ASHMUN
A city in the Nile Delta in the Minufiyyah Province 23 miles (about 37 km) northwest of Cairo. It appears in Coptic documents with the name [moumi (Gjmoumi). In older Arabic sources it is known as Ashmun al-Juraysat.
In his encomium of MACROBIUS (who preceded him as bishop of NIKIOU) Bishop Mena of Nikiou mentions that Macrobius was from the village of Gjmoumi in the eparchy of the city Psati. After his martyrdom in Alexandria, Macrobius’ body was brought back to Gjmoumi, where the Christian inhabitants built a church as a memorial for him (Zoega, 1810, pp. 133-34). The SYNAXARION gives a similar account of Macrobius for 2 Baramudah, the day of his commemoration. These sources make it evident that in the early fourth century there were not only Christians in Gjmoumi/Ashmun but a church as well.
The colophon in a Coptic manuscript in the Vatican Library (no. 59, fol. 29) suggests that at the end of the ninth century there may have been a church or a monastery in Gjmoumi/Ashmun where manuscripts were being copied. The colophon, dated to the year A.M. 600 (A.D. 884) contains the subscriptions of a lector named Isaak and a deacon known as Kiriani, son of the deacon Stauros from Gjmoumi (Hebbelynck and Lantschoot, 1937, no. 59).

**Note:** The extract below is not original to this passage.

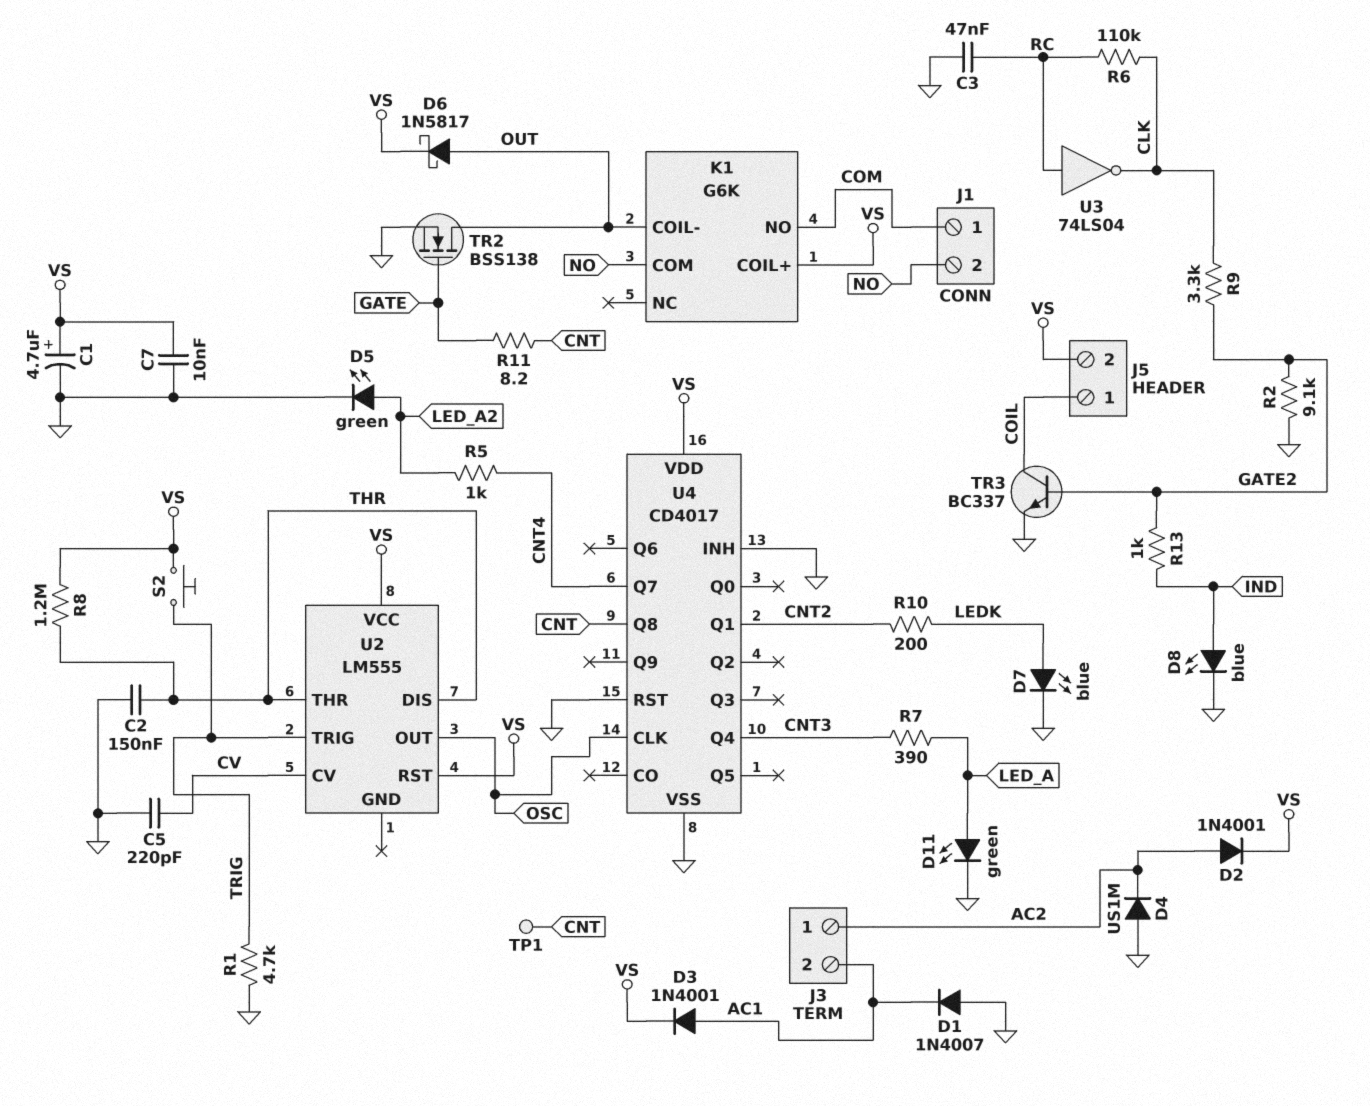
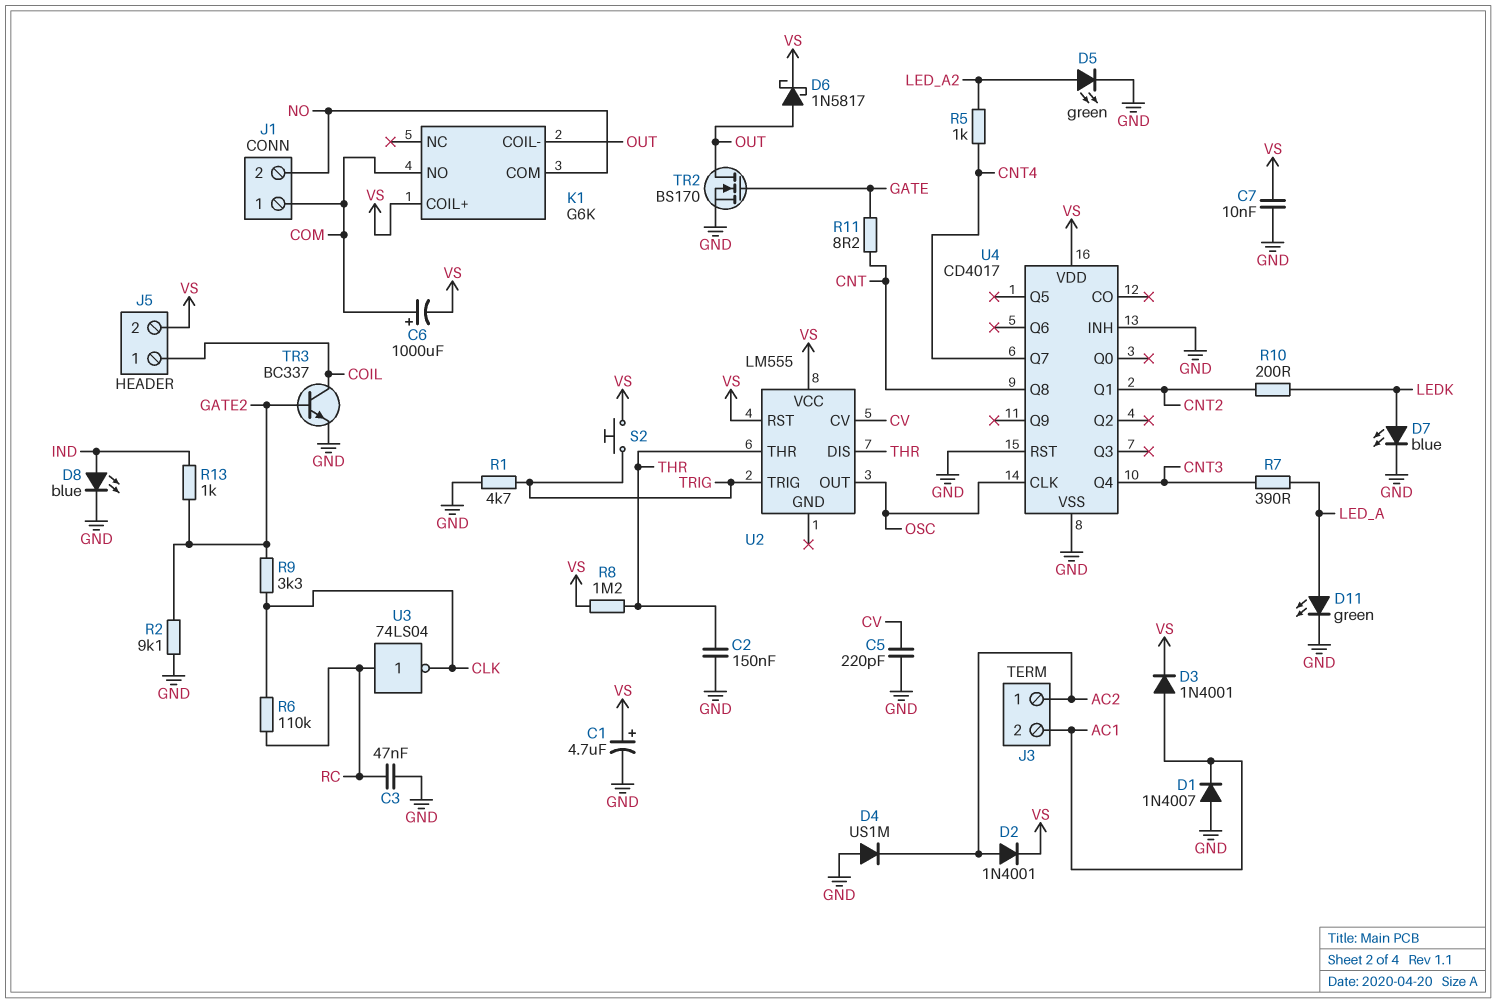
C6: none -> 1000uF (plus COM, minus VS)
TP1: test point (CNT) -> none
TR2: NMOS BSS138 (G GATE, D OUT, S GND) -> NMOS BS170 (G GATE, D OUT, S GND)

Beyond this colophon, definite attestations of Christianity in Gjmoumi/Ashmun during the Arabic period are wanting. Nonetheless, there is still a church in Ashmun. This building, probably of more recent construction, is dedicated to Takla Haymanot (see ETHIOPIAN SAINTS).
BIBLIOGRAPHY
- Amélineau, E. La Géographie de l’Egypte à l’époque copte, p. 182. Paris, 1893.
- Hebbelynck, A., and A. van Lantschoot. Codices Coptici Vaticani, Barberiniani, Borgiani, Rossiani, Vol. 1. Vatican City, 1937.
- Timm, S. Christliche Stätten in Ägypten. Wiesbaden, 1979.
- . Das christlich-koptische Ägypten in arabischer Zeit, pt. 1, pp. 192-94. Wiesbaden, 1984.
- Zoega, G. Catalogus codicum copticorum manuscriptorum qui in Museo Borgiano Velitris adservantur. Rome, 1810.